Recent discoveries of active under-ice oceans on Europa and Enceladus have kindled speculation that life may exist at the outer reaches of our solar system. But to prove it, we're going to have to employ devices like the one recently tested by Stone Aerospace researchers in Alaska.


Called VALKYRIE, the Stone Aeorospace cryobot (along with some help from NASA) is powered by a 5,000-watt laser carried through a fibre optic wire (peace treaties prevent the use of nuclear-powered devices). The upgraded system can carry more power than electric cables, allowing the automated drill to dig deeper than before. Shaped like a torpedo, it's 5.3 feet (1.6 meters) tall and 17.7 inches (45 centimeters) in diameter. It'll eventually be able to deploy smaller robots carried inside that would be released into liquid water to map the seafloor and scan for signs of life. Researchers are hoping to test a prototype of these marine robots, called Sunfish, next year in Antarctica. See a diagram here.


New Scientist reporter Lisa Grossman recently went to Alaska to witness a test of VALKYRIE. Here's how it works:

The robot's burrowing strategy is to suck in water through valves in its nose, heat it internally and shoot it back out to melt a pocket in the ice that it can slide into. The robot moves about a metre an hour, but the Europa-bound version should be bigger and speedier.

By the time I arrive at the glacier, the cryobot has drilled a hole 15 metres deep. It later extended this to 30 metres, beating the JPL team's record.

Stone and his fellow engineers also ran tests to see whether VALKYRIE can change direction. On Europa, it would have a radar mounted on its nose so it could sense obstacles in its path and veer away from them.
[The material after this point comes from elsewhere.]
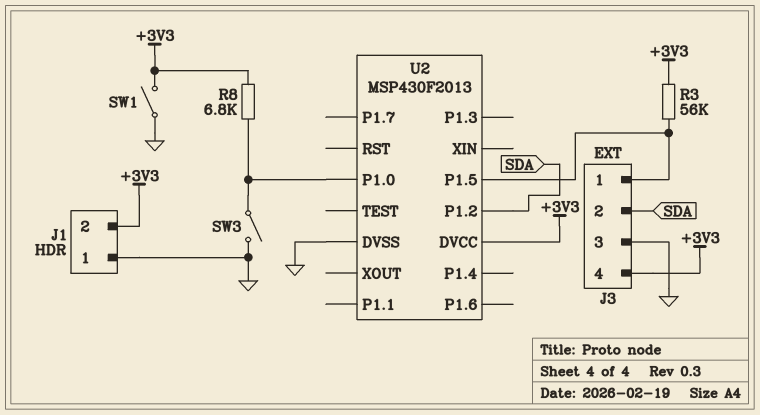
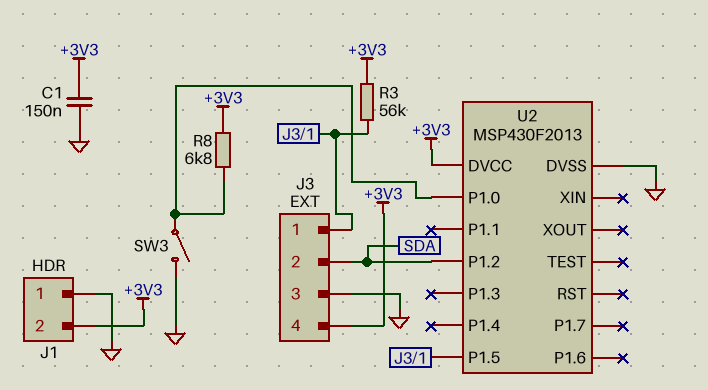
C1: none -> 150nF (+3V3, GND)
SW1: switch (+3V3, GND) -> none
"None of this would be required if we thought the ice would be clean straight down, but there could be anything from specks of dust to Volkswagens sitting in there," says Stone.

VALKYRIE turns by shooting hot water out of two side-facing jets to create a sloped channel, although it's not yet working as planned. Firing its side jets initially made the robot spin as it burrowed, carving a corkscrew path in the glacier. To get round this, the team attached a pole to the top of the robot that they could grasp on the surface, keeping the robot steady inside the hole as it fired its jets. Images of the resulting channels showed that side jets were not creating a consolidated hole. Instead they were carving a Mickey Mouse shape in the ice.

The system will be put through a formidable test at some future point when its expected to drill through 9,850 feet (3,000 meters) of ice into the South Pole Lake.